Pursuant to the Commitment Letters, Bank of America Merrill Lynch International Limited, Barclays Bank PLC, BNP Paribas, Citibank, N.A., London Branch, Credit Suisse Securities (USA) LLC, HSBC Bank plc, Morgan Stanley Senior Funding, Inc., Mizuho Bank, Ltd., RBC Capital Markets, Royal Bank of Canada and Sumitomo Mitsui Banking Corporation (the “Lenders”) committed to provide, upon the terms and subject to the conditions set forth therein, $6,750,000,000 under the Equity Bridge Facility and $27,000,000,000 under the Bridge Credit Facility. Funding under the Commitment Letters is subject to conditions consisting of (i) the negotiation, execution and delivery of definitive documentation in respect of the Equity Bridge Facility and the Bridge Credit Facility, (ii) the Acquisition having been consummated substantially contemporaneously with the borrowing in accordance with the Master Purchase Agreement, (iii) since July 26, 2015, no Effects (as defined in the Master Purchase Agreement) having occurred which, individually or in the aggregate, have had (and have continued to have) or would reasonably be expected to have, a Seller Material Adverse Effect (as defined in the Master Purchase Agreement) (iv) no change of control of Teva having occurred, (v) at least ten consecutive business days prior to the funding date, Teva having an effective registration statement on Form F-1 or Form F-3 under the Securities Act of 1933, as amended, available for the issuance of equity, equity-linked or similar securities, (vi) the accuracy of certain specified representations and warranties set forth in the Master Purchase Agreement having been true and correct in all material respects as of certain specified dates and (vii) other customary conditions.
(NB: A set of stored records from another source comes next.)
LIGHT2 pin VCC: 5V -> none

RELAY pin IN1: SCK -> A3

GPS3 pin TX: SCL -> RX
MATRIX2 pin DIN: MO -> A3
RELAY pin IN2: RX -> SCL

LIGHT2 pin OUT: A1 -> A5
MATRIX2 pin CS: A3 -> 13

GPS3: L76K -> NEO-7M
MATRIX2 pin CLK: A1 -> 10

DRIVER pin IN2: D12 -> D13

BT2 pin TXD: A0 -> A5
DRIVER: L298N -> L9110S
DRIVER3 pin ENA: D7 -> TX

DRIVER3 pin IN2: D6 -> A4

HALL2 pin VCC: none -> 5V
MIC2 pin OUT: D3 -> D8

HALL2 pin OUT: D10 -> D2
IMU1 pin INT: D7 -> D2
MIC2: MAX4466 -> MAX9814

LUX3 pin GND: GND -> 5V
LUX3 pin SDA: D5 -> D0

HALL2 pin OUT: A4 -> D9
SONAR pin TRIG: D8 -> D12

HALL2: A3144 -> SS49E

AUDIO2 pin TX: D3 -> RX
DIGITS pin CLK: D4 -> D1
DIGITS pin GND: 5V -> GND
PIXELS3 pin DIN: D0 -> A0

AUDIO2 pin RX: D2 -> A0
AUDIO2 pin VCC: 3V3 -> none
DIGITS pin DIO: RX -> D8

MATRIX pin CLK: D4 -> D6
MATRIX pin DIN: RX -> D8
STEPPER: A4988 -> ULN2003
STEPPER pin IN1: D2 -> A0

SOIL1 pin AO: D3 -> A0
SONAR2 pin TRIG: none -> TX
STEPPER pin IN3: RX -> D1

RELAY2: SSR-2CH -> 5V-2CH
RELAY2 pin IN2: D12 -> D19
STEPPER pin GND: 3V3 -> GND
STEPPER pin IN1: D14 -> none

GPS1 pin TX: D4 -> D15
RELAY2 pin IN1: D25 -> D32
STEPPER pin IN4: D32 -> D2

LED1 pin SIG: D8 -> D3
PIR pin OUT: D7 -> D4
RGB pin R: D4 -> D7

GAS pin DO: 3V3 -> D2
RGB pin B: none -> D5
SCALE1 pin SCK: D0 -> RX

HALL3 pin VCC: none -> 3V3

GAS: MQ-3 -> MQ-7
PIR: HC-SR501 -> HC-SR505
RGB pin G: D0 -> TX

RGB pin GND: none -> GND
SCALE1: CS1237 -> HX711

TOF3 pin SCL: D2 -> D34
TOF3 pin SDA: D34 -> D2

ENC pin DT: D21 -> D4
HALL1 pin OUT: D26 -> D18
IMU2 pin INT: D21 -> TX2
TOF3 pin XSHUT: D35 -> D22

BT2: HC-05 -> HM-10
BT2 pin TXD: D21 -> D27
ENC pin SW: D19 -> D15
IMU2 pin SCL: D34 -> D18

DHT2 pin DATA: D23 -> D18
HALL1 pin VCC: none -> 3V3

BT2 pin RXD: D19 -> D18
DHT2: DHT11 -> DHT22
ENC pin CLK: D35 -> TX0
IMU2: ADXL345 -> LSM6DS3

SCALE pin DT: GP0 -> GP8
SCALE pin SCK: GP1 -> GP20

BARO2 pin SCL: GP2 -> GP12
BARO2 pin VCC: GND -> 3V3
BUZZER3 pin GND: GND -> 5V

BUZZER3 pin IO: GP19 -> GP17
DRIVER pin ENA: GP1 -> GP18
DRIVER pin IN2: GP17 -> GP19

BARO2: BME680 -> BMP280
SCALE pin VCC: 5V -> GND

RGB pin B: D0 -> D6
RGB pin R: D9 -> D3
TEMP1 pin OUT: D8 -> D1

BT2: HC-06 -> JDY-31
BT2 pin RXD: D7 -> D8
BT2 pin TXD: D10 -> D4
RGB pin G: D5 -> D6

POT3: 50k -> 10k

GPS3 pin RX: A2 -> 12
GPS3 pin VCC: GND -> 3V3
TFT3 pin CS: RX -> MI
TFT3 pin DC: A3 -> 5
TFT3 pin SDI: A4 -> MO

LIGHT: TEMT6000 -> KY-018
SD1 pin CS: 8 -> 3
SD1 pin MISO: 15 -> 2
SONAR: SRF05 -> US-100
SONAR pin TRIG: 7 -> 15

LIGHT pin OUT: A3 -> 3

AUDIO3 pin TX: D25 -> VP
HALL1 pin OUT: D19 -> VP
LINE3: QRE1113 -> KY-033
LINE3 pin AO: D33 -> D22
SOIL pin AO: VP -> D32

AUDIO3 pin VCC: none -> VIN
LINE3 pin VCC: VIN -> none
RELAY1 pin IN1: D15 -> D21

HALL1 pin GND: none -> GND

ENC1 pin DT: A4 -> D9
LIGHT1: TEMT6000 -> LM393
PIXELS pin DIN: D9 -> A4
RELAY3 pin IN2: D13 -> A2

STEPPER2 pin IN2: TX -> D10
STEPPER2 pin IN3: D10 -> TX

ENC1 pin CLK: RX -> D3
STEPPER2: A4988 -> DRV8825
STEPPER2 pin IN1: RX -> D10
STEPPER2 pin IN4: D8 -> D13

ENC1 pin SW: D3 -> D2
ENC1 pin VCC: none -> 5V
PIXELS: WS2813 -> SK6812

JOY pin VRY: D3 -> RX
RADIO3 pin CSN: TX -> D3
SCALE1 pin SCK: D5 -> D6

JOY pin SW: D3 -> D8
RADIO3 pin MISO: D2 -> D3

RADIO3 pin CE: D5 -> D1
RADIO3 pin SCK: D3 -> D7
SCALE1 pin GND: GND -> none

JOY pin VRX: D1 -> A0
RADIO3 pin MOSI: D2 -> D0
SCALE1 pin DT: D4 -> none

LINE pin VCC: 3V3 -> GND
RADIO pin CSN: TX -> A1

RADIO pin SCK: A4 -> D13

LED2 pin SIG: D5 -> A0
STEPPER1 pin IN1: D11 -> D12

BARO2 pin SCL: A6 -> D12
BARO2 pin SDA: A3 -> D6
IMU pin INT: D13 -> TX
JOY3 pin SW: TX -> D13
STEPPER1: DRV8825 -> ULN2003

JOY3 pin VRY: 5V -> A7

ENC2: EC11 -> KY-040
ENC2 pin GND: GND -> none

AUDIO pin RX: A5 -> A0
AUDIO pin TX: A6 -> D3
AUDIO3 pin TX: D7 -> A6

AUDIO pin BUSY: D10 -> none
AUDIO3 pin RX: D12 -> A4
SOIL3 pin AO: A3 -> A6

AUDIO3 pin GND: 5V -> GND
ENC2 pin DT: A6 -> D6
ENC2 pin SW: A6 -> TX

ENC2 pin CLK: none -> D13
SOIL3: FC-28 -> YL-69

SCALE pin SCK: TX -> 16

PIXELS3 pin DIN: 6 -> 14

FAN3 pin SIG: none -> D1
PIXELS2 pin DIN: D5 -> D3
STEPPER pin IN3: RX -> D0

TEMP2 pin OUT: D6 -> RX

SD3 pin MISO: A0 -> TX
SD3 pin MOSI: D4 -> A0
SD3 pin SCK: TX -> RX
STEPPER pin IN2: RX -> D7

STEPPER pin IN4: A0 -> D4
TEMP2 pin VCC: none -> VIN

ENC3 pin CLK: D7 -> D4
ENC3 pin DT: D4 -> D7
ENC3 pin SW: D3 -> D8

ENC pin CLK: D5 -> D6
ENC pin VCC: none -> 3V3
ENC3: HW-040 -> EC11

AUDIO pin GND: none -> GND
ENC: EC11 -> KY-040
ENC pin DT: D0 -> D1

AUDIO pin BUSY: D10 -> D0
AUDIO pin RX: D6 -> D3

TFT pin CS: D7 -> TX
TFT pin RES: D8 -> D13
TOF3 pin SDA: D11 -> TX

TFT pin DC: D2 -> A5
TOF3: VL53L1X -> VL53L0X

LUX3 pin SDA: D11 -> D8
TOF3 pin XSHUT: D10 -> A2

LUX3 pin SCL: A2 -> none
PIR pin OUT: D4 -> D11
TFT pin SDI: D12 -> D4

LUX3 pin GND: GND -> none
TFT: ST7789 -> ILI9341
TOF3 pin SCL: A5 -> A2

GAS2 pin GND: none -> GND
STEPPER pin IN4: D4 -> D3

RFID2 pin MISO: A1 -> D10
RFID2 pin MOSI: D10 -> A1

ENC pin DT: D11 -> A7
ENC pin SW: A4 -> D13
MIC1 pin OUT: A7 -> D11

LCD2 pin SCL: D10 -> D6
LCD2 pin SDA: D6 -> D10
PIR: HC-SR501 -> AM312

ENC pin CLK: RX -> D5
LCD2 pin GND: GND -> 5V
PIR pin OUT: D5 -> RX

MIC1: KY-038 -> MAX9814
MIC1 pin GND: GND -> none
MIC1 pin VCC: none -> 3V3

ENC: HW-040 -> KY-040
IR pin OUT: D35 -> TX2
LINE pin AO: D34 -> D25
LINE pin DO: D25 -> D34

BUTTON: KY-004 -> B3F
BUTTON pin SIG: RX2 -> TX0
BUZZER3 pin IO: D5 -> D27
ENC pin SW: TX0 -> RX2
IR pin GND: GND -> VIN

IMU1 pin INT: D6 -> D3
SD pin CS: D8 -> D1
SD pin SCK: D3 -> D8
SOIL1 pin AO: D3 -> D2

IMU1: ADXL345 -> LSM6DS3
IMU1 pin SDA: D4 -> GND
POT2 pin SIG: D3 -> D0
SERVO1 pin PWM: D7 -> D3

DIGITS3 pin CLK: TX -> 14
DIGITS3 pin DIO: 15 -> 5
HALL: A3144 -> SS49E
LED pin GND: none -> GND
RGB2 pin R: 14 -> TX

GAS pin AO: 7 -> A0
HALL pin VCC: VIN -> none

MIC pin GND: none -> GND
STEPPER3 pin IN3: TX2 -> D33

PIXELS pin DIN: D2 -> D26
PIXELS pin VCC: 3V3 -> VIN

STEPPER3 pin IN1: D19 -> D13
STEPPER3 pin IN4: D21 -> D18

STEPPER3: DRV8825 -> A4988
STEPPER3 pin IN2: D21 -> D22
The foregoing description of the Equity Bridge Commitment Letter and the Debt Commitment Letter does not purport to be complete and is qualified in its entirety by reference to the Equity Bridge Commitment Letter and the Debt Commitment Letter, which are filed as Exhibits 99.1 and 99.2 hereto, respectively, and are incorporated herein by reference.


SIGNATURES

Pursuant to the requirements of the Securities Exchange Act of 1934, the registrant has duly caused this report to be signed on its behalf by the undersigned, thereunto duly authorized.

Date: August 3, 2015

 

TEVA PHARMACEUTICAL INDUSTRIES LTD.,
By: /s/ Eyal Desheh
Name: Eyal Desheh
Title: Group EVP & CFO


EXHIBIT INDEX

 

Exhibit No.

  

Description

99.1    Equity Bridge Commitment Letter, dated as of July 31, 2015, by and among Teva Pharmaceutical Industries Limited and Paribas, Citibank, N.A., London Branch, Credit Suisse AG, Cayman Islands Branch, Credit Suisse Securities (USA) LLC, HSBC Bank plc, Morgan Stanley Senior Funding, Inc., Mizuho Bank, Ltd., RBC Capital Markets, Royal Bank of Canada and Sumitomo Mitsui Banking Corporation.
99.2    Debt Commitment Letter, dated as of July 31, 2015, by and among Teva Pharmaceutical Industries Limited and Paribas, Citibank, N.A., London Branch, Credit Suisse AG, Cayman Islands Branch, Credit Suisse Securities (USA) LLC, HSBC Bank plc, Morgan Stanley Senior Funding, Inc., Mizuho Bank, Ltd., RBC Capital Markets, Royal Bank of Canada and Sumitomo Mitsui Banking Corporation.